These dendritic branches can also emerge from the nerve cell body. Multipolar neurons constitute the majority of neurons in the brain and include motor neurons and interneurons Bipolar A bipolar cell is a type of neuron which has two extensions. Bipolar cells are specialized sensory neurons for the transmission of special senses. As such, they are part of the sensory pathways for smell, sight, taste, hearing and vestibular functions. Common examples are the bipolar cell of the retina, the ganglia of the vestibulocochlear nerve,[1] and the extensive use of bipolar cells to transmit efferent (motor) signals to control muscles. Bipolar cells are also found in the spinal ganglia, when the cells are in an embryonic condition. Sometimes the extensions, also called "processes", come off from opposite poles of the cell, and the cell then assumes a spindle shape; in other cells both processes emerge at the same point.

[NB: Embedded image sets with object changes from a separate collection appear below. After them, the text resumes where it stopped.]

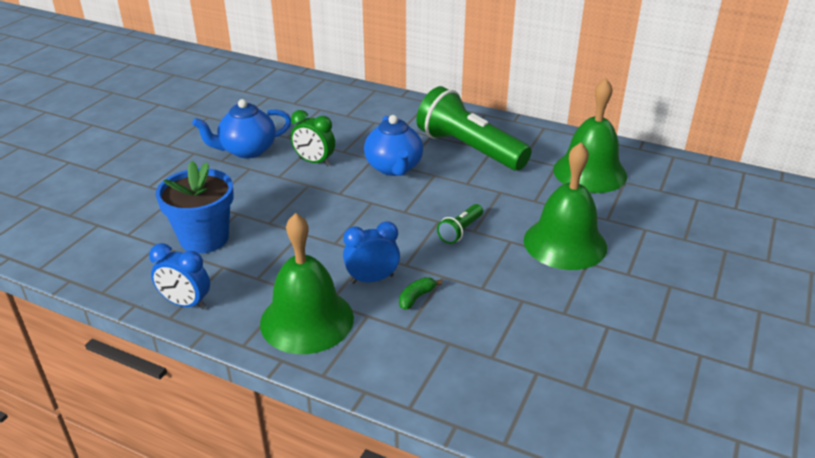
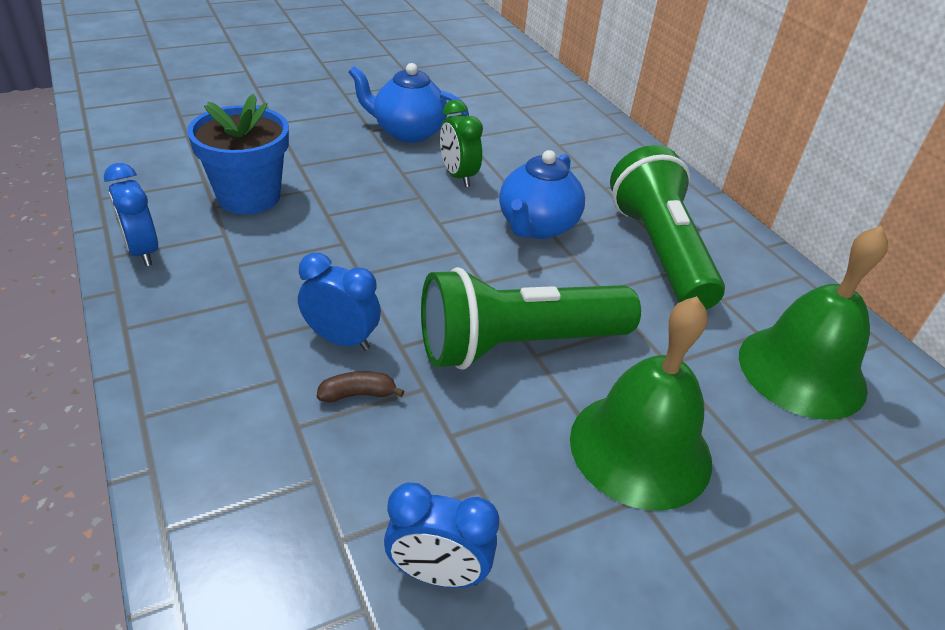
camera: 35 degrees right, 5 degrees up
(307, 320) = (215, 341): green bell -> none
(416, 297) = (358, 394): green banana -> brown banana
(460, 231) = (518, 345): green flashlight -> green flashlight, size x2.31
(547, 341) = (437, 573): none -> blue clock

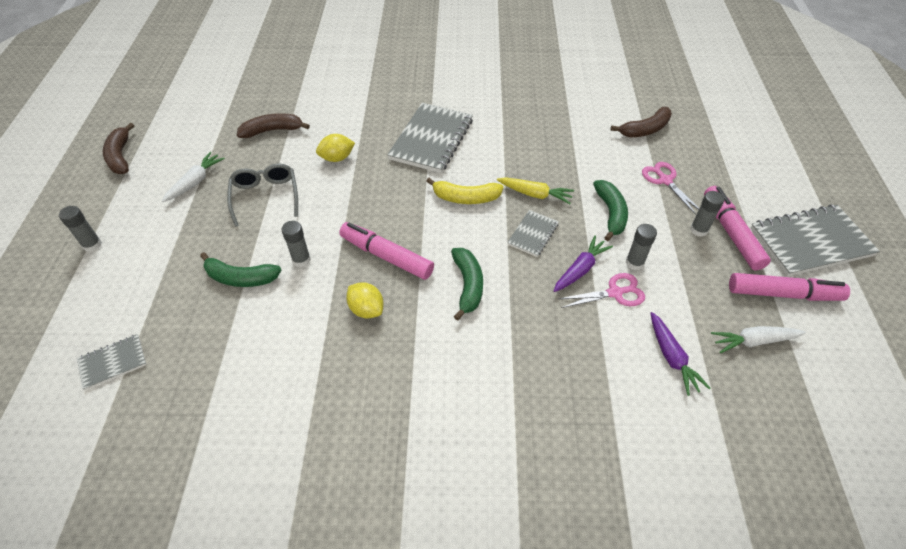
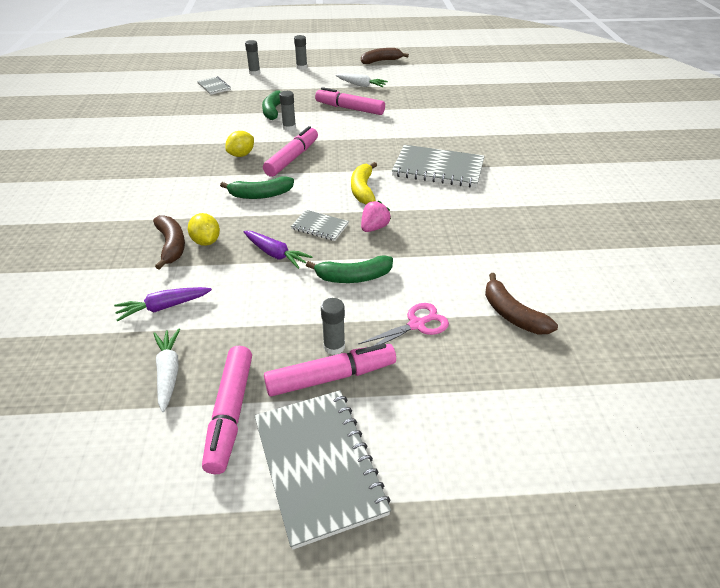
camera: 85 degrees right, 10 degrees down
(265, 197) = (350, 109): grey glasses -> pink marker
(272, 130) = (424, 102): brown banana -> brown banana (171, 246)
(337, 158) = (399, 129): yellow lemon -> yellow lemon (206, 241)
(535, 194) = (374, 228): yellow carrot -> pink strawberry
(615, 293) = (245, 275): pink scissors -> none
(634, 263) = (283, 290): grey glue stick -> grey glue stick (254, 73)

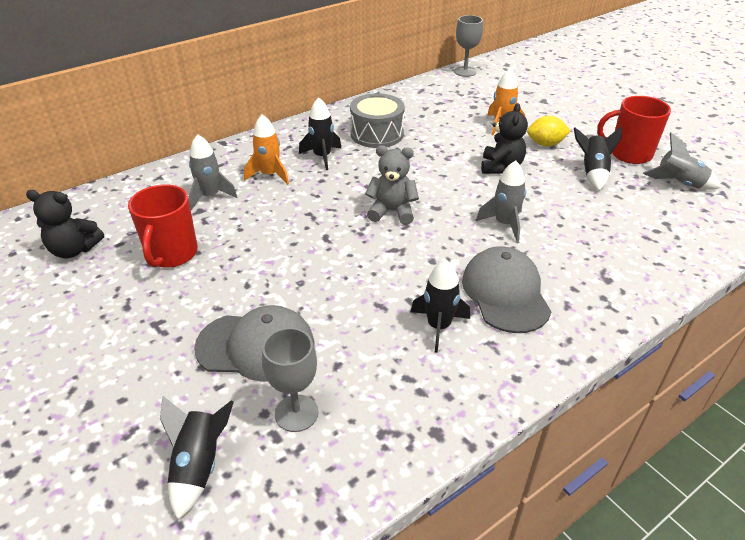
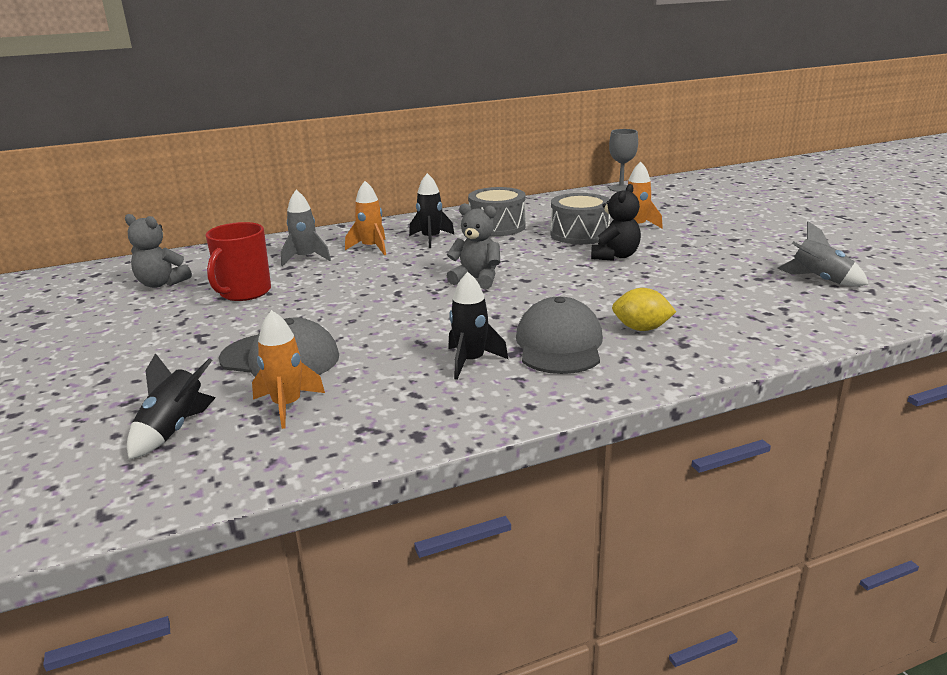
camera: 15 degrees right, 15 degrees down
(74, 250) = (161, 284): black teddy bear -> grey teddy bear
(296, 413) = (287, 406): grey goblet -> orange rocket
(456, 139) = (579, 234): none -> grey drum
(504, 224) = (592, 296): grey rocket -> none
(545, 144) = (677, 242): yellow lemon -> yellow lemon (641, 329)
(592, 172) = (718, 266): black rocket -> none
(629, 154) = (772, 254): red mug -> none

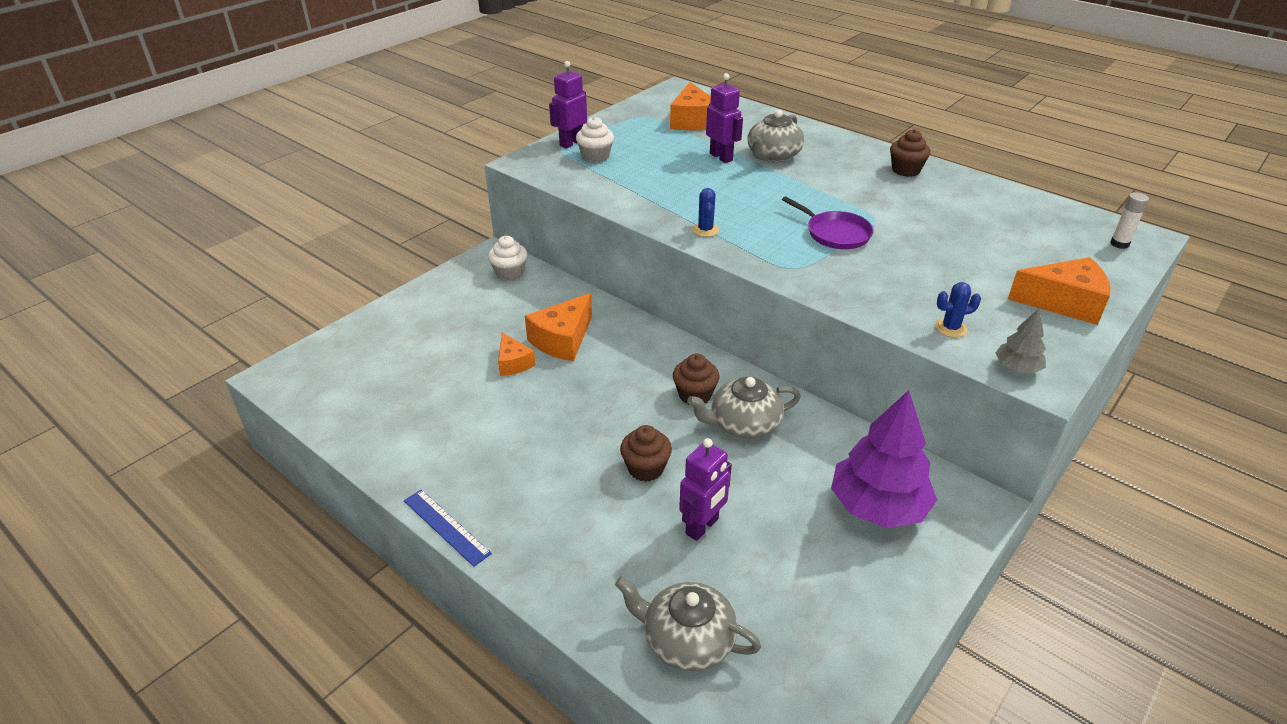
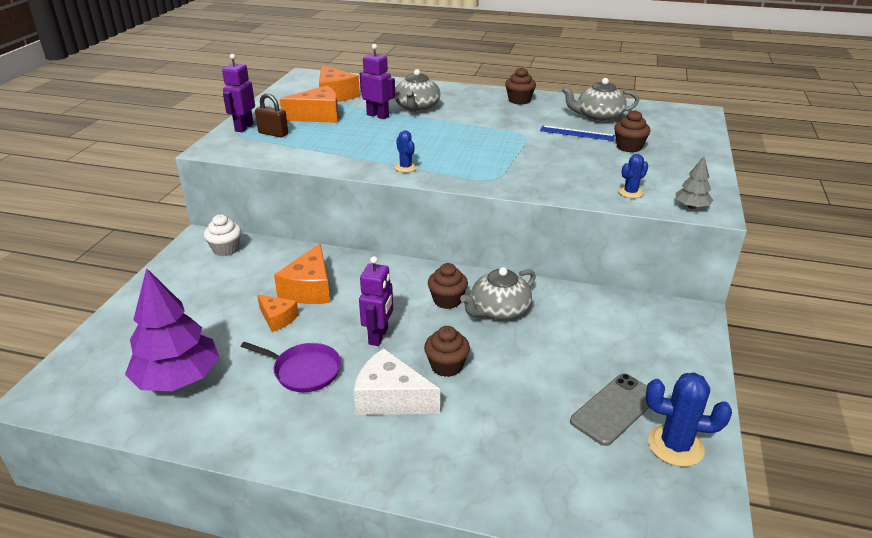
camera: 25 degrees left, 5 degrees down
(446, 526) = (305, 470): blue ruler -> blue ruler (577, 133)
(568, 484) = (391, 398): none -> white cheese
(595, 157) = (273, 133): white cupcake -> brown padlock
(686, 640) = (568, 483): grey teapot -> grey teapot (598, 117)
(702, 527) = (521, 394): purple robot -> purple robot (379, 336)
(795, 580) = (614, 409): none -> grey phone
(835, 233) = (504, 150): purple pan -> purple pan (304, 371)
(836, 647) = (675, 445): none -> blue cactus
(878, 506) = (632, 338): purple tree -> purple tree (178, 378)
(1000, 266) = (629, 147): none -> brown cupcake
(1063, 303) = (685, 160): orange cheese -> orange cheese (318, 116)
(1119, 244) = (688, 119): white glue stick -> none

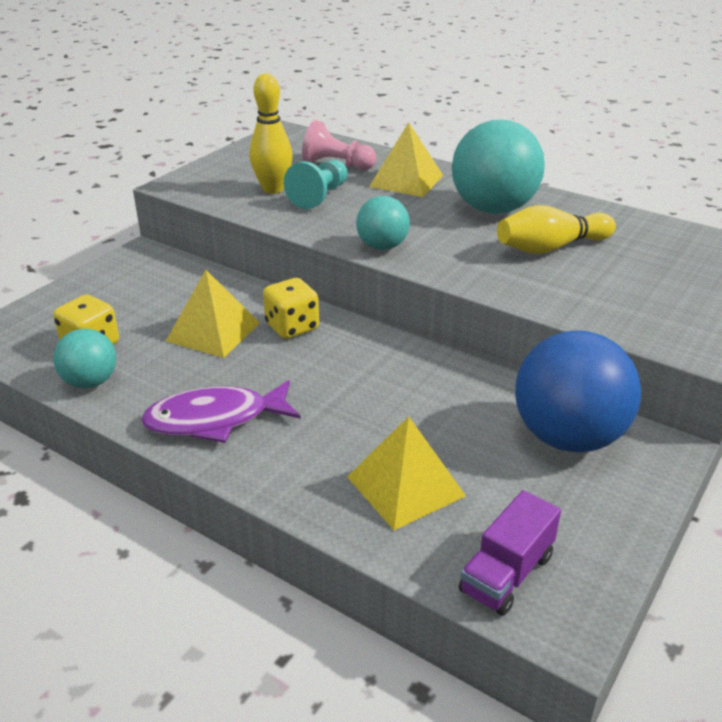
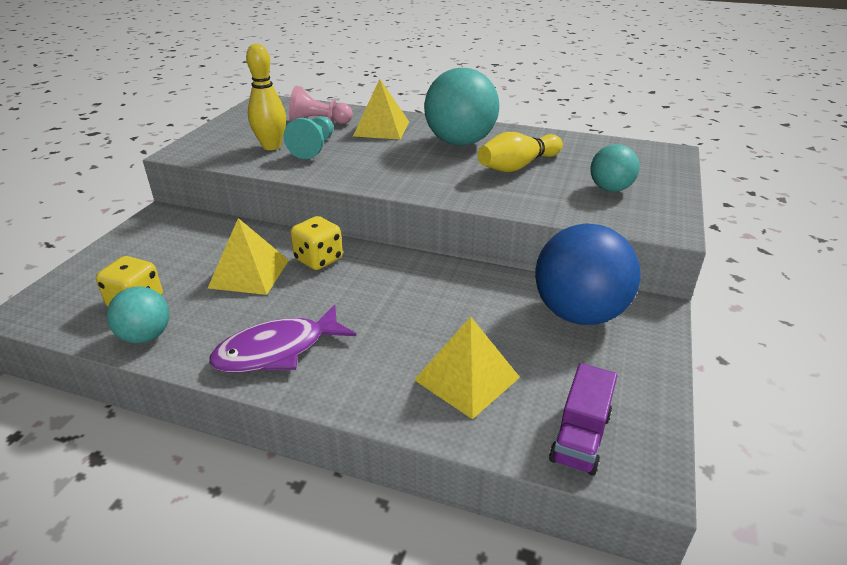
camera: 15 degrees left, 0 degrees up
(382, 246) = (383, 181): turquoise ball -> turquoise ball (610, 189)

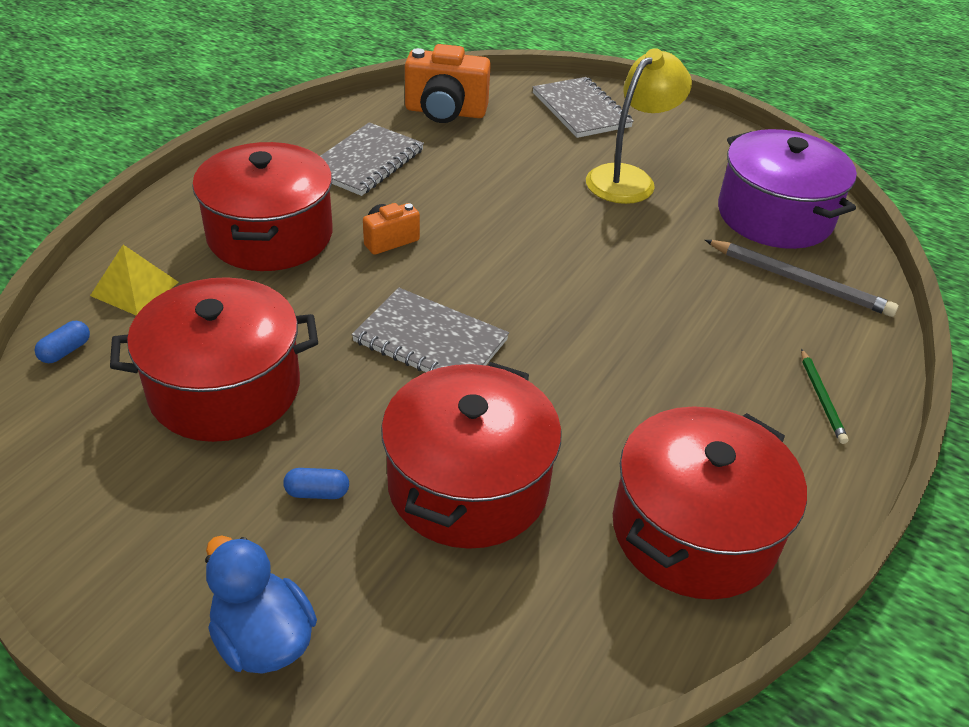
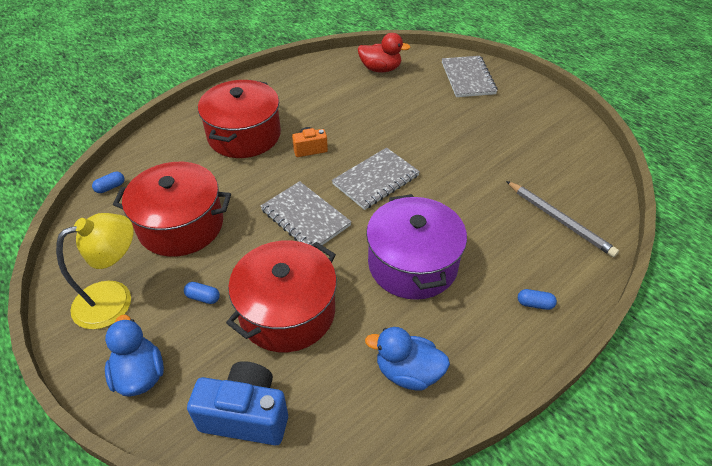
camera: 20 degrees right, 5 degrees up
(134, 288) = (159, 156): yellow pyramid -> none
(365, 162) = (318, 96): grey notebook -> grey notebook (376, 180)
(445, 112) = (380, 69): orange camera -> red duck
(476, 655) = (246, 415): none -> blue camera
(629, 178) = (477, 130): yellow lamp -> yellow lamp (115, 299)
(694, 530) = (408, 372): red pot -> blue duck
(774, 216) = (565, 171): purple pot -> purple pot (412, 264)
(821, 398) = (534, 304): green pencil -> blue capsule

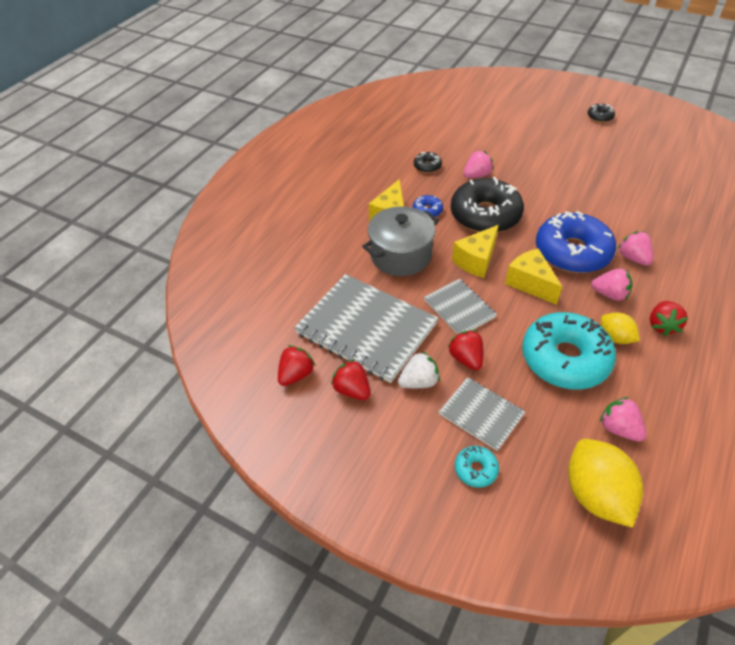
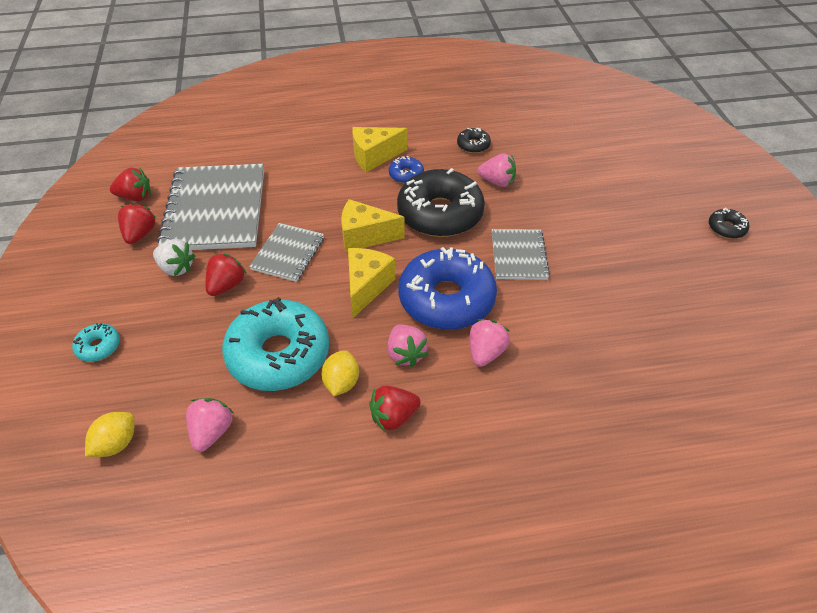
camera: 50 degrees right, 0 degrees up
(401, 255) = (326, 187): grey pot -> none
(481, 414) = (165, 324): grey notebook -> grey notebook (518, 256)
(595, 494) = (116, 443): yellow lemon -> yellow lemon, size x0.56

In some cases where two fibers are apparently connected with a cell, one of the fibers is really derived from an adjoining nerve cell and is passing to end in a ramification around the ganglion cell, or, again, it may be coiled spirally around the nerve process which is issuing from the cell.

Psuedounipolar This neuron contains an axon that has split into two branches; one branch runs to the periphery and the other to the spinal cord. A pseudounipolar neuron (pseudo - false, uni - one) is a sensory neuron in the peripheral nervous system. This neuron contains an axon that has split into two branches; one branch runs to the periphery and the other to the spinal cord.